Depuis plus d’un an la scène politique sénégalaise n’arrive pas à sortir de la campagne présidentielle à cause de plusieurs éléments à la fois polluants et obstruant l’horizon : un parti au pouvoir qui se déchire au lieu de préparer son leadership sur l’échiquier politique, une opposition d’invectives à la fois nostalgique et empêtrée dans des procès de prédation financière de ses dirigeants, des alliés de la majorité présidentielle engagés dans d’âpres disputes de positionnement ou d’accaparement de sinécures et enfin un gouvernement qui communique si mal sur son agenda et ses réalisations comme s’il pouvait faire durablement des choses que son opinion publique ne comprend pas simplement parce qu’on ne lui explique pas. Cet ensemble de problèmes se déroule sur fond d’urgences sociales relatives aux conditions de vie et de travail, à la triptyque infernale chômage(particulièrement des jeunes), précarité et pauvreté et aux défis de taille pour les résoudre concernant premièrement, les politiques sectorielles (industrie, agriculture, services, TIC et l’économie numérique), deuxièmement, le cadrage macroéconomique et macro financier pertinent pour réaliser le Yonou Yokoute, troisièmement, les aspects de financement et quatrièmement, l’implication du secteur privé et la mobilisation des autres acteurs du champ social.


Au boulot citoyens, pour une croissance soutenable et durable.
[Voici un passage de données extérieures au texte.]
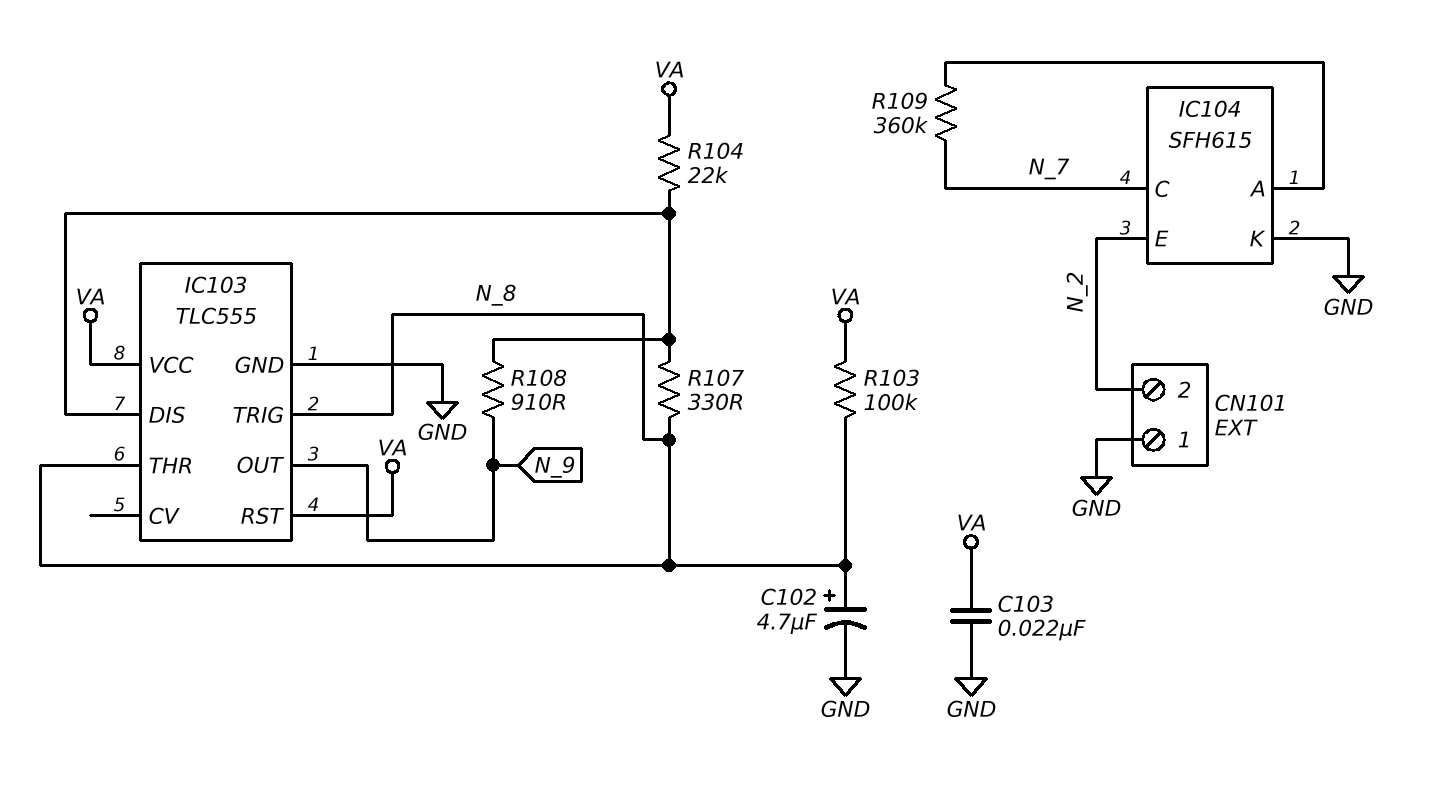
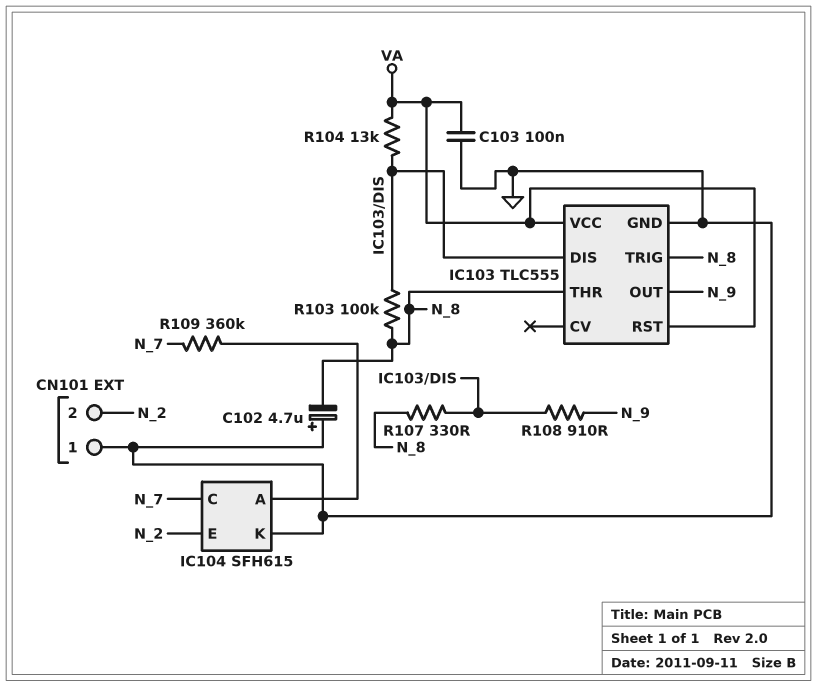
C102: 4.7uF (plus N_8, minus GND) -> 4.7uF (plus GND, minus N_8)
C103: 22nF (GND, VA) -> 100nF (GND, VA)
R103: 100k (N_8, VA) -> 100k (IC103/DIS, N_8)
R104: 22k (IC103/DIS, VA) -> 13k (IC103/DIS, VA)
L’intermède politique a été longue, trop longue : plus d’une année de palabres et de multiples tensions sociales dont la facture financière sociale risque d’être très salée. Sans doute, diront certains, la démocratie a un coût, qu’il faut le solder au plus vite en relançant l’économie nationale. Les programmes de gouvernement ainsi que les promesses électorales de la Coalition victorieuse indiquent à suffisance les visions stratégiques. Depuis 2008, la machine économique est en hibernation malgré quelques projets phares dont les effets d’entrainement sont restés limités. La panne interviendra à partir de 2010 avec la détérioration des indicateurs économiques (ralentissement de la croissance, montée des déficits macroéconomiques et de l’inflation) et celle des indicateurs sociaux (faible niveau de l’Indice du Développement Humain, accroissement du couple pauvreté/chômage, dégradation du pouvoir d’achat, crise du système éducatif et de formation). La campagne présidentielle est intervenue dans ce contexte. Les discours économiques ont oscillé entre d’une part, un technocratisme de pacotille consistant à proposer un rythme de croissance accélérée sans spécifier ni les facteurs, ni les mécanismes, ni même les moyens financiers et d’autre part, un vaste catalogue d’éléments constitutifs d’un bonheur national dans lequel on trouve pêle-mêle le plein emploi, la santé et l’éducation pour tous, l’amélioration du niveau de vie etc. Chacun pensait que les vertus de la croissance pouvaient offrir une chance inespérée de gagner en crédibilité technique et de décider l’électorat. Lorsque les clameurs électorales se sont tues, le retour à la vie quotidienne du pays se charge progressivement d’effacer le trop plein de promesses et des espérances qui ne se réaliseront pas de sitôt. Tout n’étant pas possible tout de suite, il convient d’analyser les éléments des projets et programmes qui peuvent mettre le Sénégal en marche vers la croissance en vue de l’emploi et du pouvoir d’achat.